Cytotoxicity of dioscin in human gastric carcinoma cells through death receptor and mitochondrial pathways.

In the present study, the antiproliferative effect of dioscin on human gastric carcinoma SGC-7901 cells was confirmed by 3-(4, 5-dimethylthiahiazo-zyl)-2, 5-dip-henytetrazolium bromide and flow cytometry assays. Through acridine orange-ethidium bromide double fluorescent staining, apoptotic morphology of the cells was observed. Radioimmunoassays showed that the tumor necrosis factor (TNF)-α concentration in cells treated with dioscin significantly increased compared with untreated cells. Several proteins and mRNA related to the mitochondrial and death receptor pathways were investigated.

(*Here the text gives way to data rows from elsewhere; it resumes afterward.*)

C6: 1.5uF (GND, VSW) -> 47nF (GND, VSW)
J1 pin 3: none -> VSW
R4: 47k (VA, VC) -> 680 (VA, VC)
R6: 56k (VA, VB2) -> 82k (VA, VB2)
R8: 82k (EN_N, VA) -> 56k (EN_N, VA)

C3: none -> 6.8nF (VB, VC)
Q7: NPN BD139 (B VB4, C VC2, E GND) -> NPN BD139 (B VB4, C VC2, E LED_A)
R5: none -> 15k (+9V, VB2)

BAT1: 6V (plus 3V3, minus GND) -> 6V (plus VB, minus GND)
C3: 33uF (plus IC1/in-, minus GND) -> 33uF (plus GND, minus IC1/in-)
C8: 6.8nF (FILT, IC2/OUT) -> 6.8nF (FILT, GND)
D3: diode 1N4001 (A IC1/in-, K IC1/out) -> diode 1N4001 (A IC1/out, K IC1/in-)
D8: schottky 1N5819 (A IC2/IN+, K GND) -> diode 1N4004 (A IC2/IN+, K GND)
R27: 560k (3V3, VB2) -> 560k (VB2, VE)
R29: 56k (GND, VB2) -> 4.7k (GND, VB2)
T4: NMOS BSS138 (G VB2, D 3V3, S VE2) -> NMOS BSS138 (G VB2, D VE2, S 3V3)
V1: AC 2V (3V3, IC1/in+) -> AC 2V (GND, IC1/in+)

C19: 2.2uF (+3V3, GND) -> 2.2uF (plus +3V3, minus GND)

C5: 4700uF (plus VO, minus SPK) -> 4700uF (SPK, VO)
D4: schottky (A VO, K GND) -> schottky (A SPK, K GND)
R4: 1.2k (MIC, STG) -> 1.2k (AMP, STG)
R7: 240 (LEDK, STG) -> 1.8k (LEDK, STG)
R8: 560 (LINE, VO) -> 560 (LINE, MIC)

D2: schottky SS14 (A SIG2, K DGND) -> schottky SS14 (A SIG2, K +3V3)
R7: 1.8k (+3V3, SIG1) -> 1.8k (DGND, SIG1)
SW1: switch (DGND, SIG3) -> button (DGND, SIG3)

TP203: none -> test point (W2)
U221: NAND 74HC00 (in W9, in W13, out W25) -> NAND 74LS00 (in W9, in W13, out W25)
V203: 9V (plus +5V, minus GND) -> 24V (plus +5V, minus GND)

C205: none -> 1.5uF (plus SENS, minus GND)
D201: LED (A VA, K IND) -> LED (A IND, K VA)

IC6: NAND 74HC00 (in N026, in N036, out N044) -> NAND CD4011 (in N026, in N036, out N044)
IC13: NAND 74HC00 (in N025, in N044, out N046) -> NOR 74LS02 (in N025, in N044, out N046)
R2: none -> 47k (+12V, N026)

We found that the expression of Bid, bcl-2 and bcl-xl was markedly downregulated, and the expression of Bak and Bax was upregulated. In addition, cytochrome c was released from the mitochondria into the cytosol, which indicates activation of the mitrochondrial pathway by dioscin. Furthermore, upregulation of Fas, FasL (Fas ligand), TNF-α, TNF receptor-1, TNF receptor-associated factor 1 and Fas-associated protein with death domain demonstrated involvement of the death receptor pathway. Increased mRNA expression of p53 was also found in dioscin-treated SGC-7901 cells, and the activation of caspase-3 and -8 was also observed. Consequently, this study clarifies the mechanism underlying the anticancer effect of dioscin, and also indicates that dioscin may be a potential drug treatment for human gastric cancer.